See hope at work in the lives of alumni

Janina and her dog in the snowJANINA H.

Age and hometown?

I am 52 years old. I was born in Korea and was adopted by a Minnesota family at age 10. Today, I live in Wayzata, Minnesota, after working and living in the Washington, DC, area for 13 years.

Sober since?

February 14, 2015

Advice for someone still struggling with addiction?

There is nothing wrong with you as a person. Addiction isn't who you are. Addiction is a disease, and there is an answer. There is hope. There is a better life for you, but you've got to reach out and get help.

What does "Together, we will overcome addiction" mean to you?

The recovery community is about pulling each other up, supporting one another, and helping each other live authentically and honestly. We can't do this alone. We need each other. In our addiction, we are so hard on ourselves. We tell ourselves we are stupid or weak or crazy. We are so consumed by our pain and self-doubt that we can't see things clearly. That's a very isolating mind-set. The biggest thing I've learned in recovery is the importance of reaching out, asking for help and offering help in return. That's how I live now, and it feels so good! I'm grateful for every new day.


 

Dan smiles at the cameraDAN G.

Age and hometown?

I am 42 years old. I grew up in Wilmington, California, and I live in Rancho Palos Verdes, California.

Sober since?

September 12, 2007

Advice for someone still struggling with addiction?
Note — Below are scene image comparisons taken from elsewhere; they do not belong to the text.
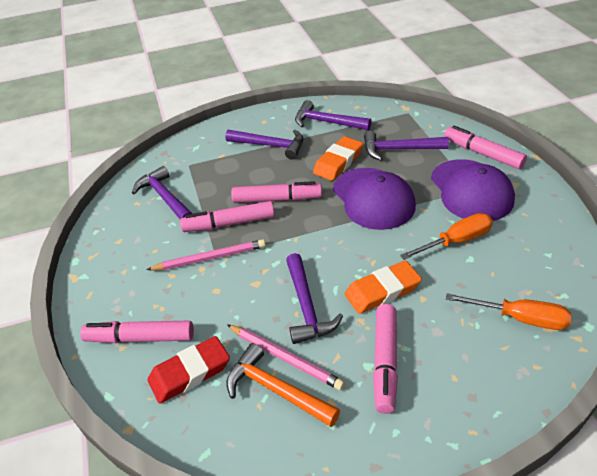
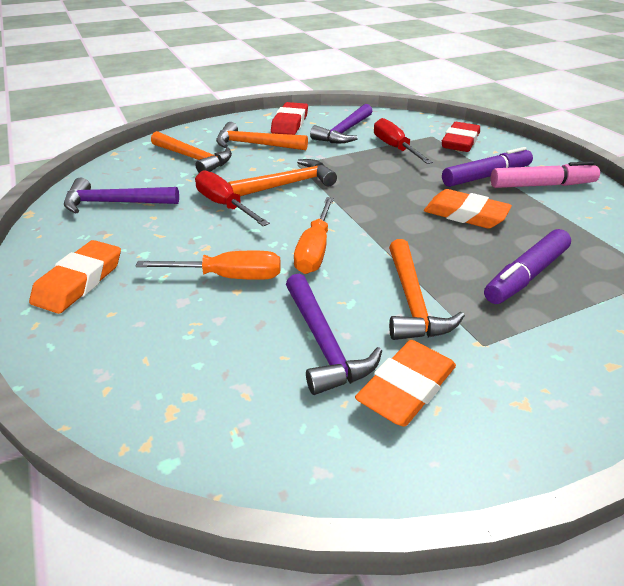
orange eraser: 2 -> 3
orange hammer: 1 -> 4
pink marker: 5 -> 1
pink pencil: 2 -> 0
purple cap: 2 -> 0
purple hammer: 5 -> 3
purple marker: 0 -> 2
red eraser: 1 -> 2
red screwdriver: 0 -> 2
The first thing is to be open-minded. Always thinking my way was the right way kept me from realizing another way might work. Learning to take direction is also important with sobriety. Go to meetings and listen to people in those meetings who share their experience. And one more thing: Help others and allow others to help you. Asking for help can be really hard. But in sobriety, I've learned that it's just as important to ask for and receive help as it is to give it.

What does "Together, we will overcome addiction" mean to you?
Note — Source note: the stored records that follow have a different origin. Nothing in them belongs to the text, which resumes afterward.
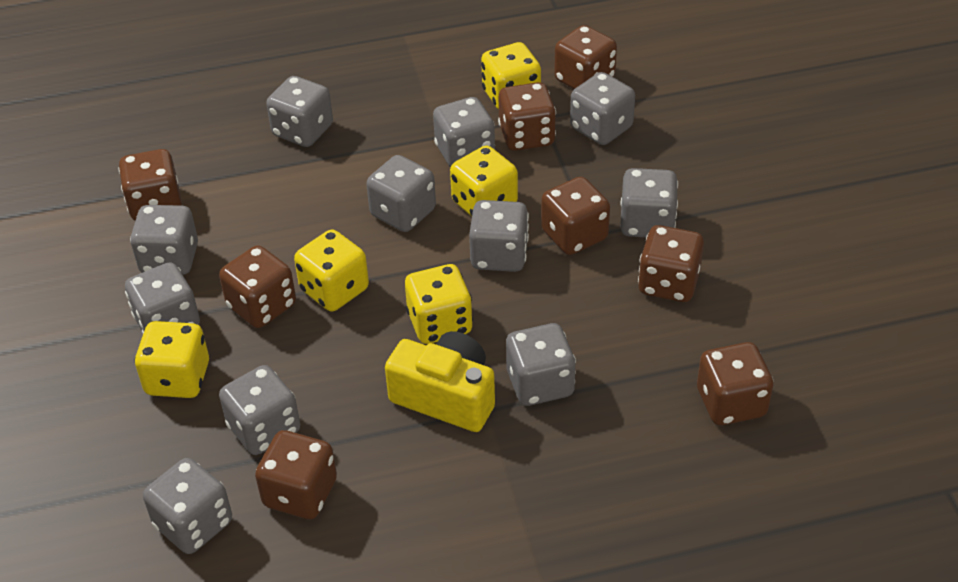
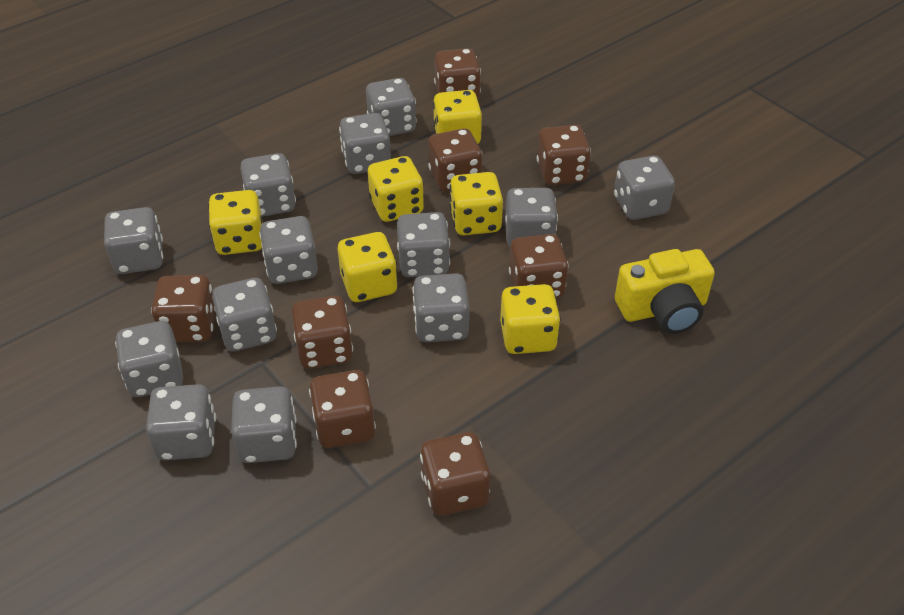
grey dice: 11 -> 13
yellow dice: 5 -> 6

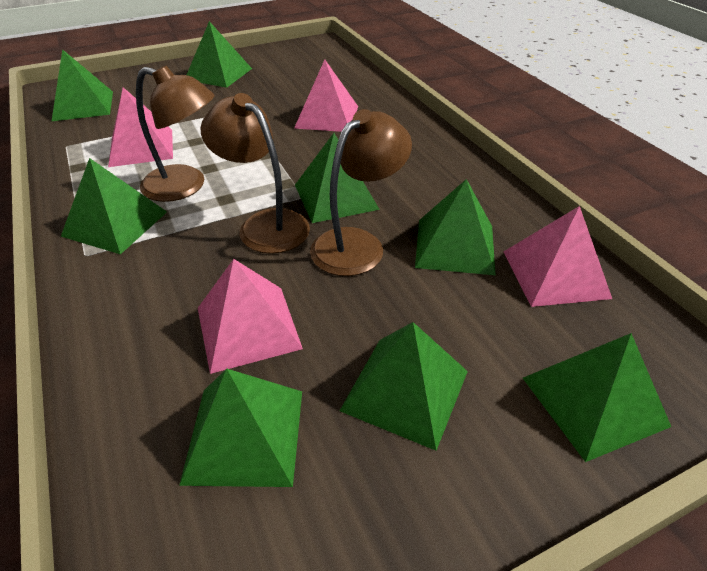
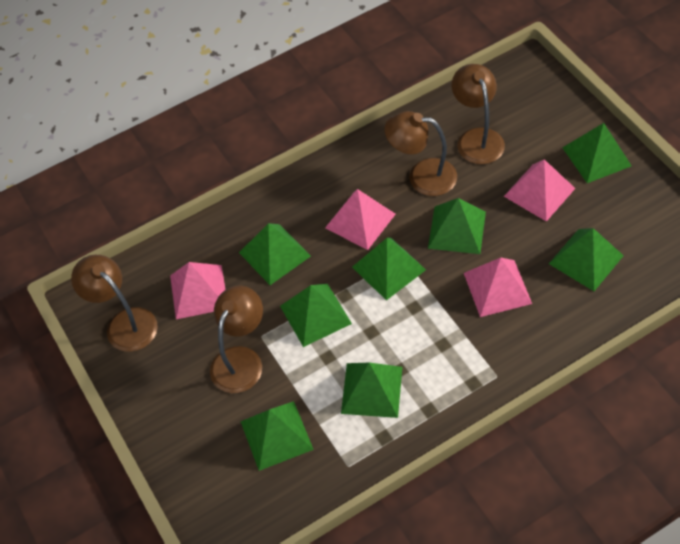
brown lamp: 3 -> 4

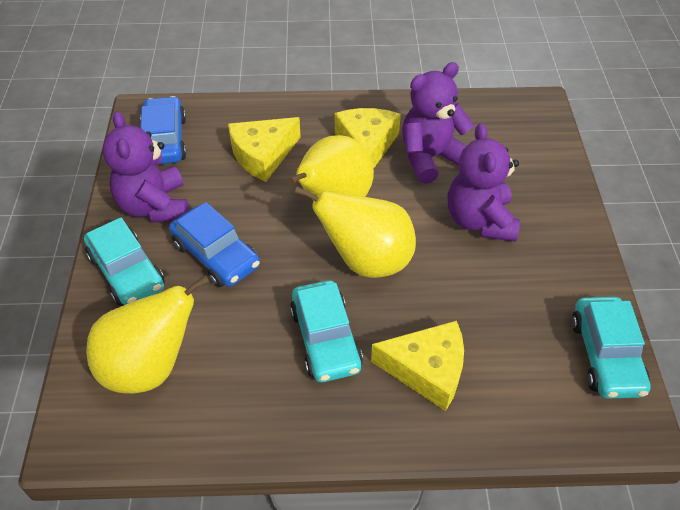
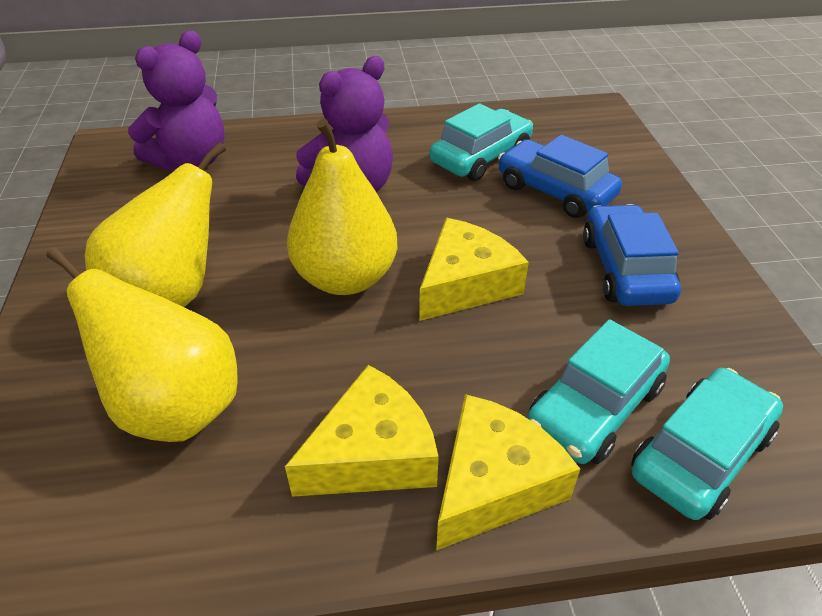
purple teddy bear: 3 -> 2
It means that I can't do this alone. And that I'm not alone. When I help someone else who is struggling—and when someone helps me through my troubles—it takes me away from the stress and anxiety of trying to solve things on my own. It's what helps me stay sober. Working together, with my sponsor and with others in recovery, is how I overcome my addiction.
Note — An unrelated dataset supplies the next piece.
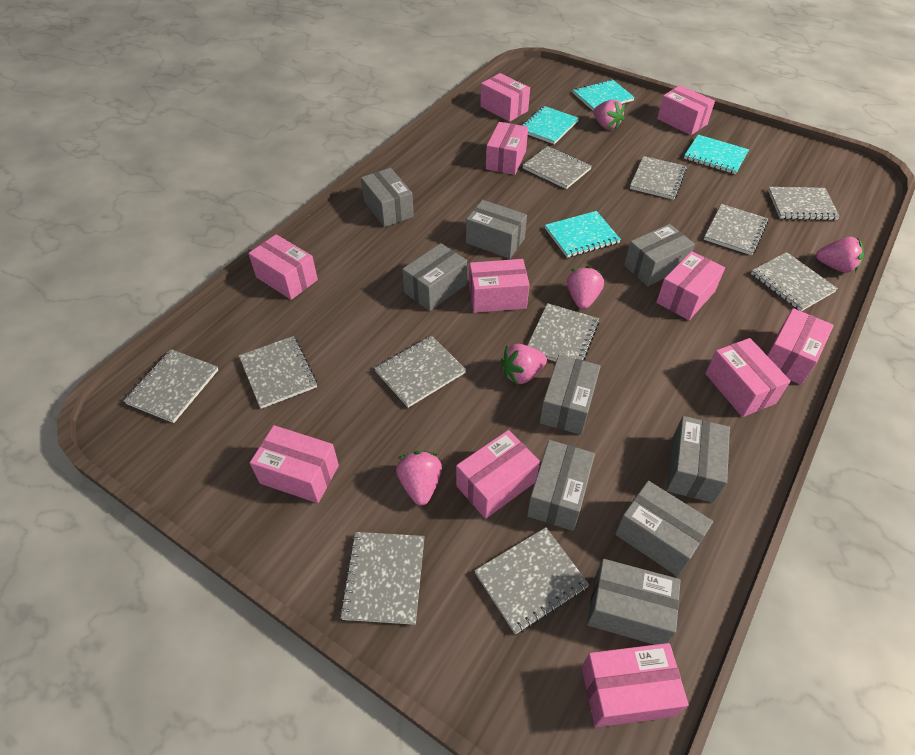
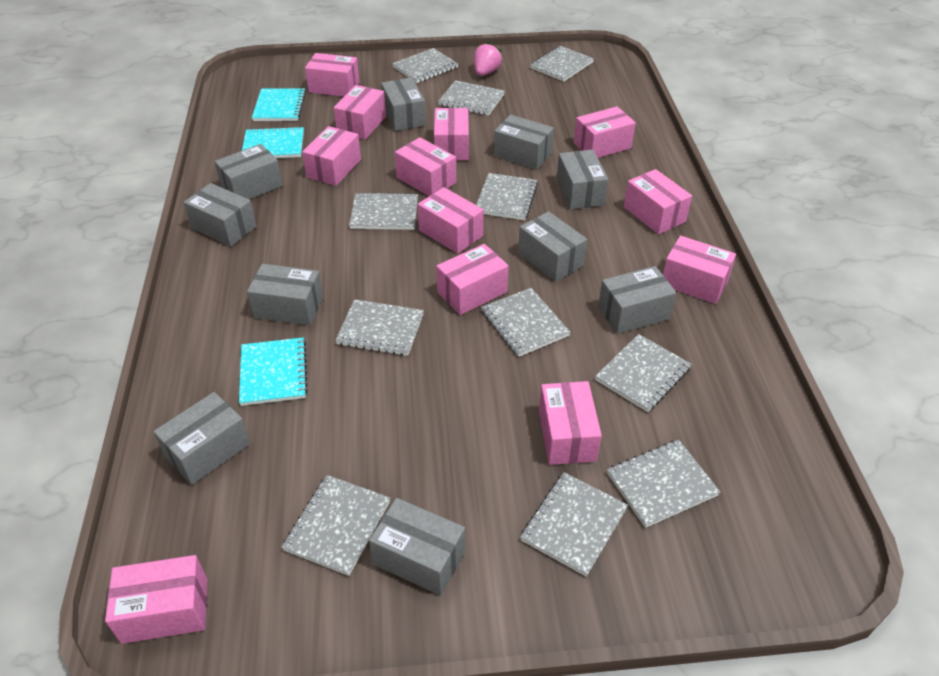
grey box: 9 -> 10
pink box: 11 -> 12
pink strawberry: 5 -> 1
turquoise notebook: 4 -> 3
Sandy smiles from a bench in the sunshineSANDY K.

Age and hometown?

I am 54 years old. I grew up on a dairy farm near Willmar, Minnesota, and I currently live in Victoria, Minnesota, with my husband and dog.

Connection to Hazelden Betty Ford Foundation?

I attended the Family Program at Hazelden in Plymouth, Minnesota, when my daughter was there for treatment. I attend the monthly Caring Families support group and other Hazelden events.

Advice for families struggling with addiction?

If you think your child is involved with drugs, educate yourself quickly and get support for yourself immediately. There's so much you need to know about living with a loved one who has the disease of addiction. When I first called Hazelden to get help for my daughter, I was surprised the counselors said I needed to get myself to a support group. They were so right. I was completely naive about addiction when we learned our daughter was a heroin addict. I have now learned so much and understand I can no better control my daughter's or anyone's actions than I can make my car turn into a spaceship and fly it to Mars.

What does "Together, we will overcome addiction" mean to you?

In order to overcome addiction, we all need to work together—family members, treatment providers, the criminal justice system, medical experts. There are so many avenues involved in understanding and addressing this disease in order to get ahead of it. I am grateful my family is unified in our efforts toward recovery.